1. What “DevOps” Means in Practice

DevOps is less a job title and more a set of operational outcomes:

• Fast, safe delivery (CI/CD)
• Repeatable infrastructure (IaC)
• High-quality signals about system health (observability)
• Eliminating toil through automation (scripts, runbooks, self-service)

A useful mental model is a feedback loop:

1. Code changes are proposed (PR).
2. CI runs tests, security checks, and builds artifacts.
3. CD deploys to environments using consistent mechanisms.
4. Observability detects regressions quickly.
5. Automation accelerates response and prevents repeated manual work.

The goal is not “deploy more” at any cost; it’s “deploy more safely” with measurable reliability.

2. CI/CD: Build, Test, Package, Release

2.1 CI/CD design principles

A robust pipeline usually follows these principles:

• Reproducibility: builds are deterministic; dependencies are pinned.
• Fast feedback: run cheap checks early (lint, unit tests), slow checks later (integration tests).
• Artifact immutability: build once, promote the same artifact across environments.
• Policy as code: security and compliance checks are automated.
• Environment parity: dev/staging/prod are as similar as possible.
• Progressive delivery: release gradually, observe, then expand.

A common anti-pattern is “deploy from a developer machine.” Instead, the pipeline should be the only path to production.

2.2 A minimal CI pipeline (GitHub Actions)

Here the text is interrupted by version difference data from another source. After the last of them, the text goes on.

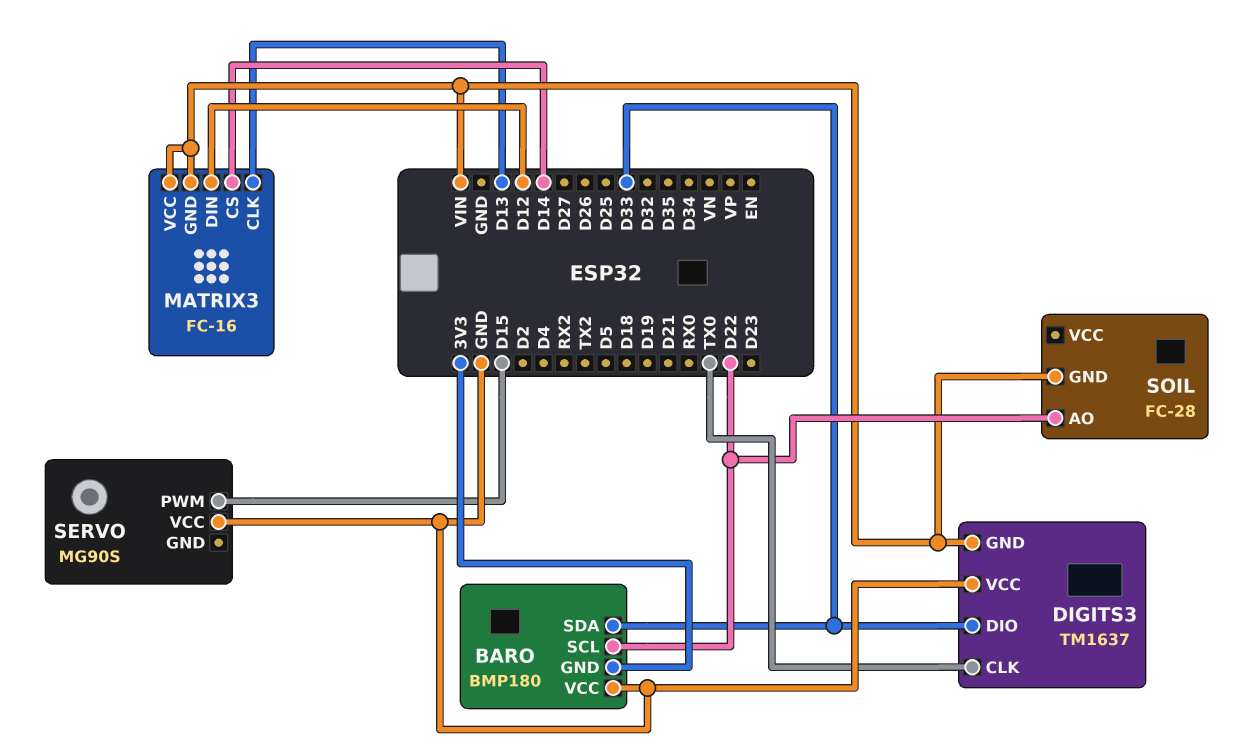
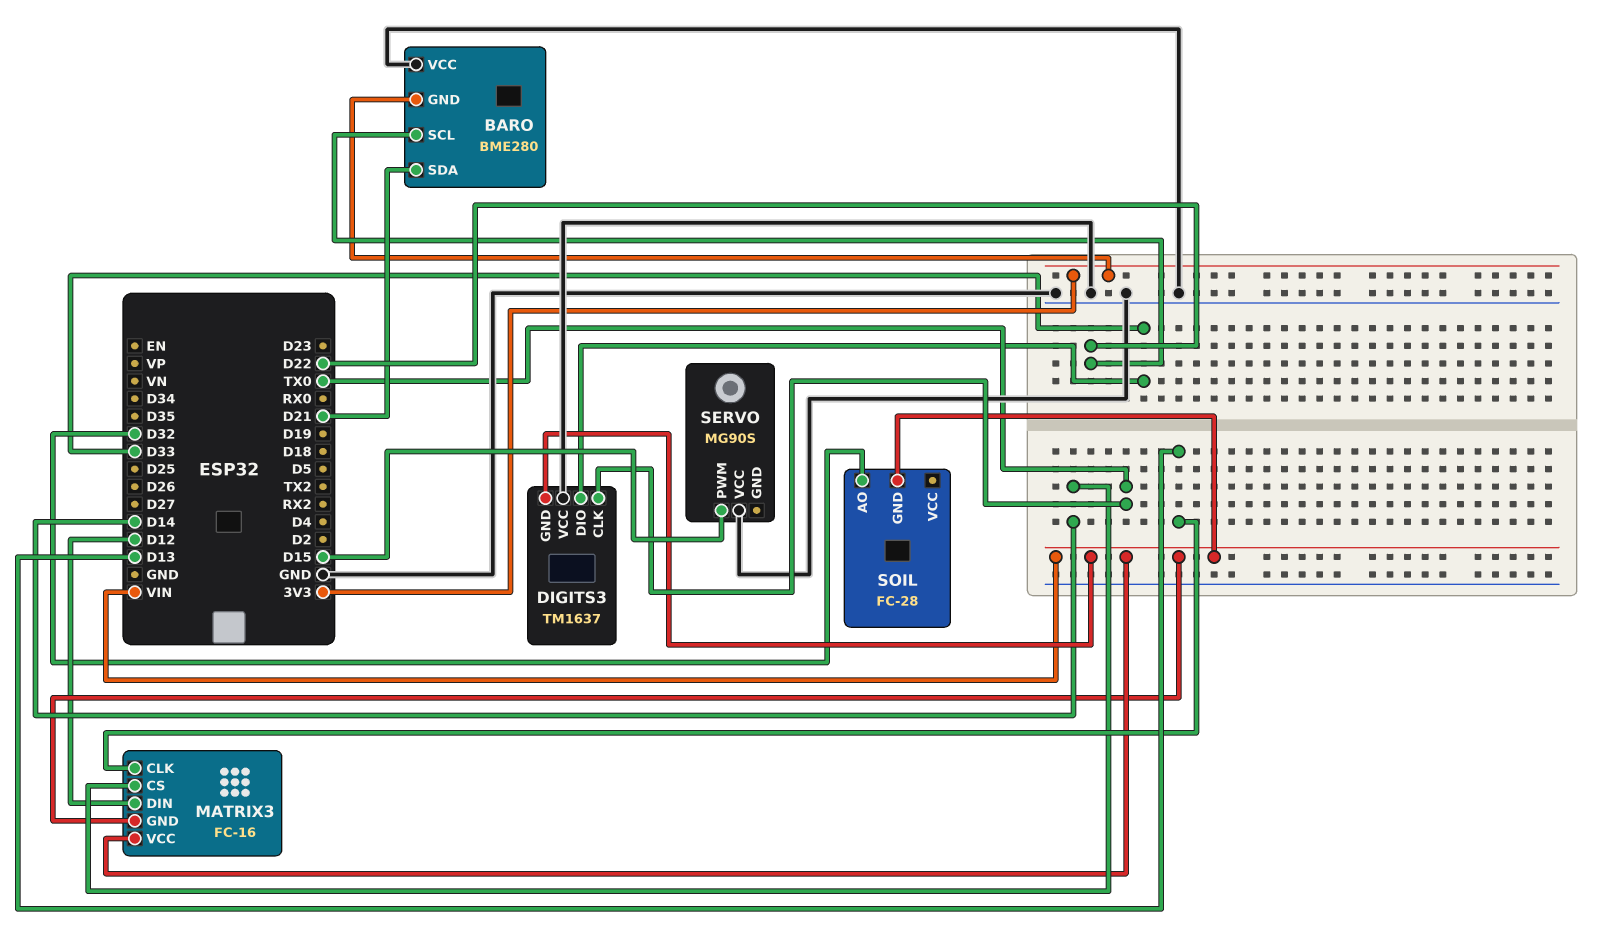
BARO: BMP180 -> BME280
BARO pin SDA: D33 -> D21
SOIL pin AO: D22 -> D32

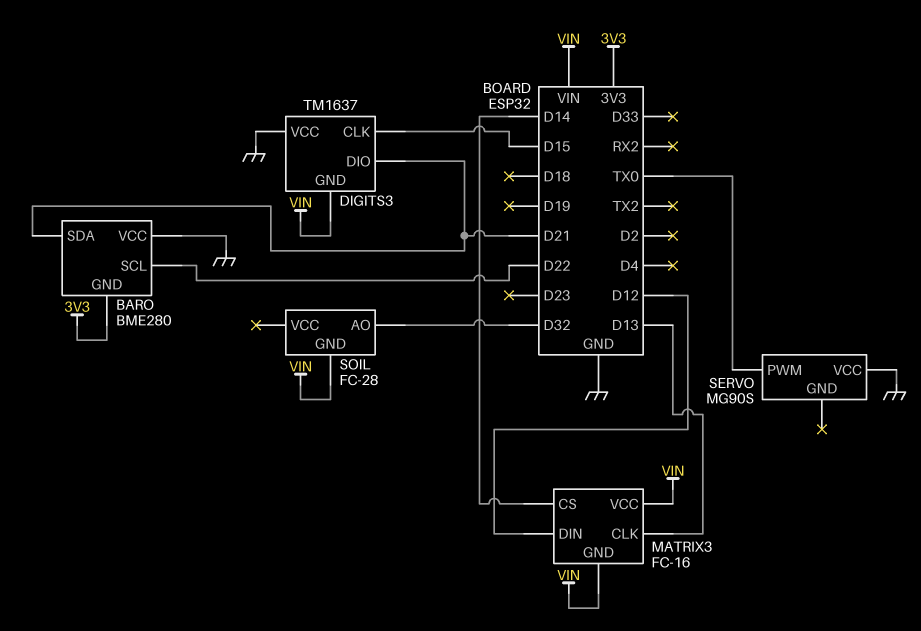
DIGITS3 pin CLK: TX0 -> D15
DIGITS3 pin DIO: D33 -> D21
SERVO pin PWM: D15 -> TX0

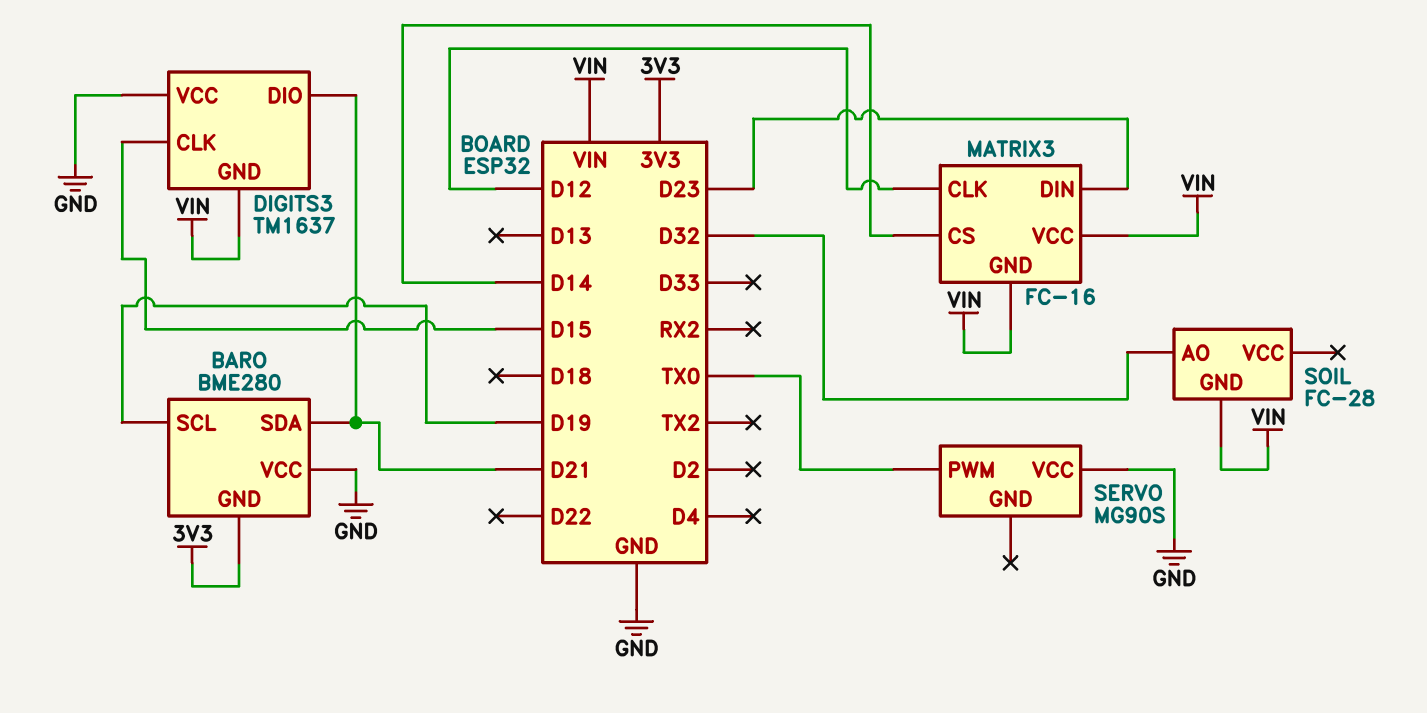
BARO pin SCL: D22 -> D19
MATRIX3 pin CLK: D13 -> D12
MATRIX3 pin DIN: D12 -> D23

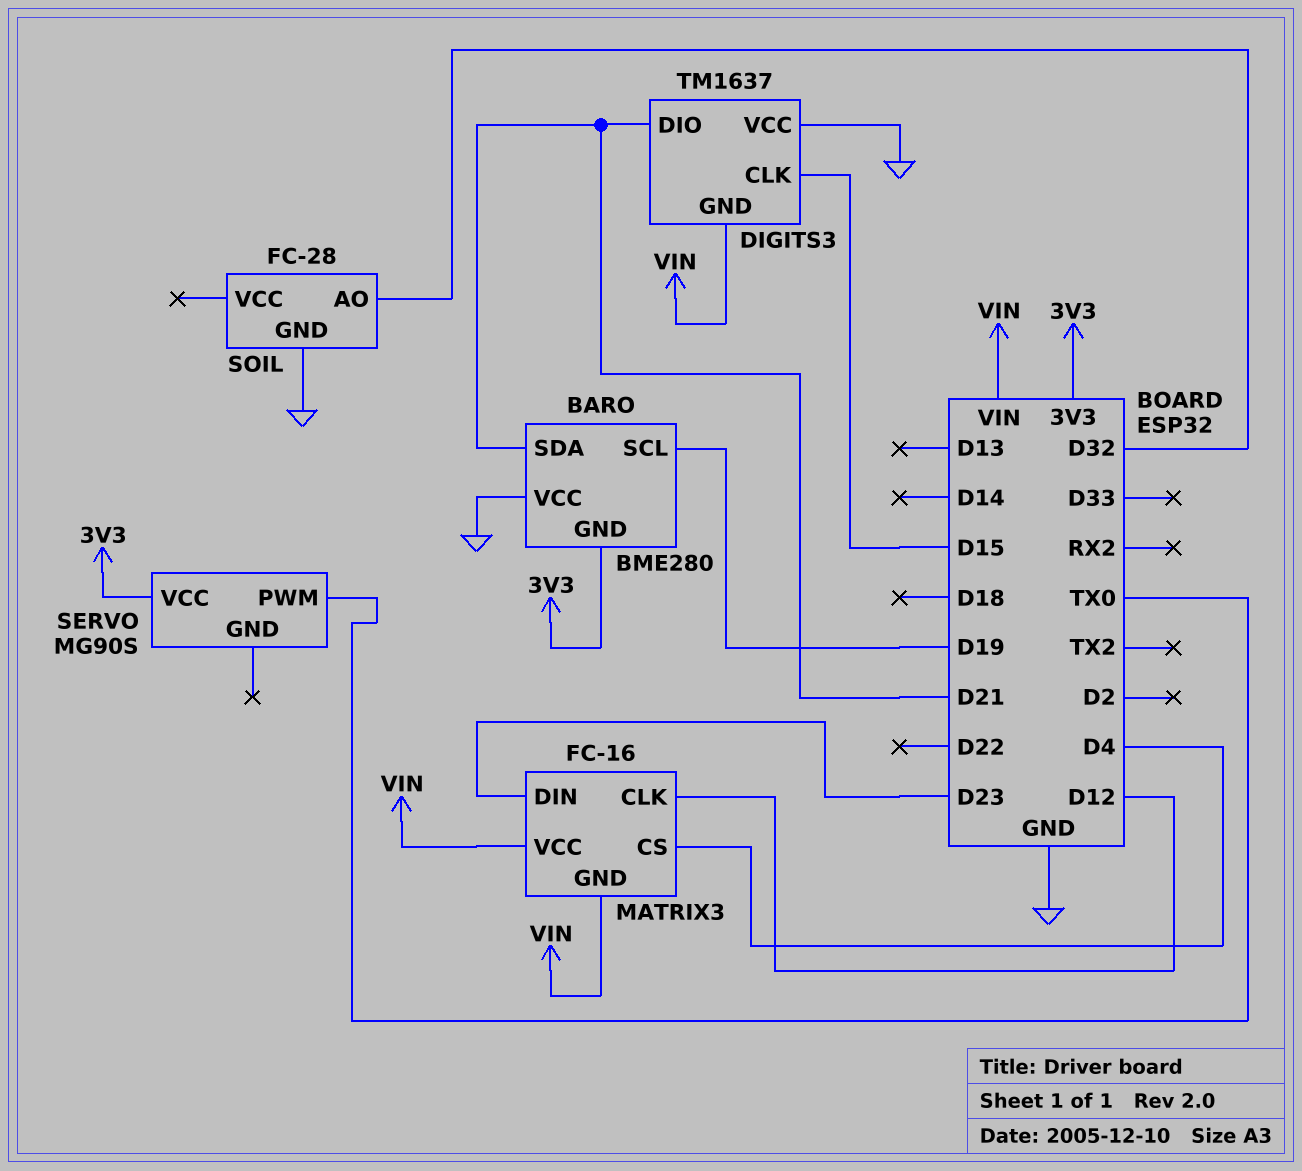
MATRIX3 pin CS: D14 -> D4
SERVO pin VCC: GND -> 3V3
SOIL pin GND: VIN -> GND

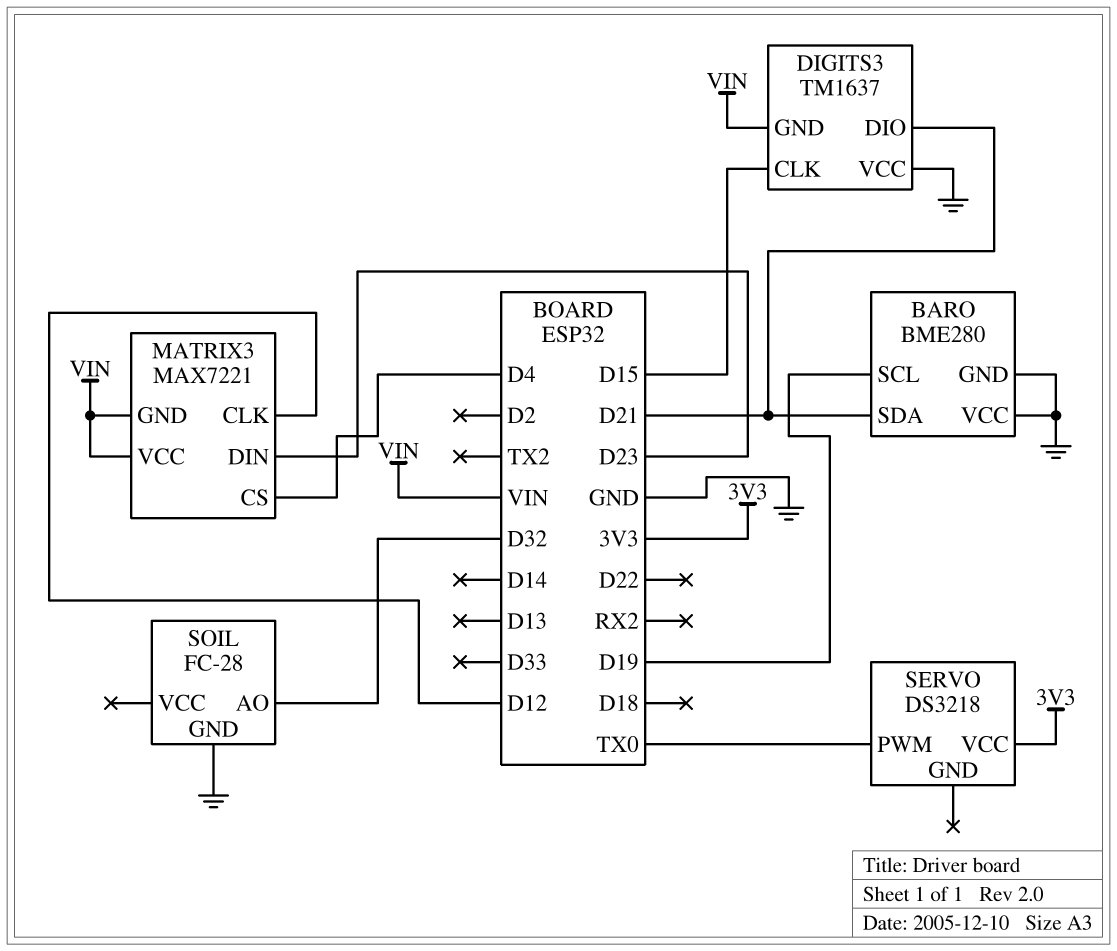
BARO pin GND: 3V3 -> GND
MATRIX3: FC-16 -> MAX7221
SERVO: MG90S -> DS3218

Even though this tutorial avoids YAML frontmatter, CI systems themselves often use YAML. The following is a minimal GitHub Actions workflow that:

• checks out code
• sets up Node.js
• installs dependencies
• runs tests
• builds

Create .github/workflows/ci.yml:

name: ci

on:
  pull_request:
  push:
    branches: [ "main" ]

jobs:
  test-build:
    runs-on: ubuntu-latest
    steps:
      - uses: actions/checkout@v4

      - uses: actions/setup-node@v4
        with:
          node-version: "20"
          cache: "npm"

      - name: Install
        run: npm ci

      - name: Test
        run: npm test -- --ci

      - name: Build
        run: npm run build

Key details:

• npm ci is preferred in CI because it uses package-lock.json strictly.
• Caching speeds up runs but should not compromise correctness—cache only dependency downloads, not build outputs unless you know what you’re doing.
• The workflow triggers on PRs and on pushes to main.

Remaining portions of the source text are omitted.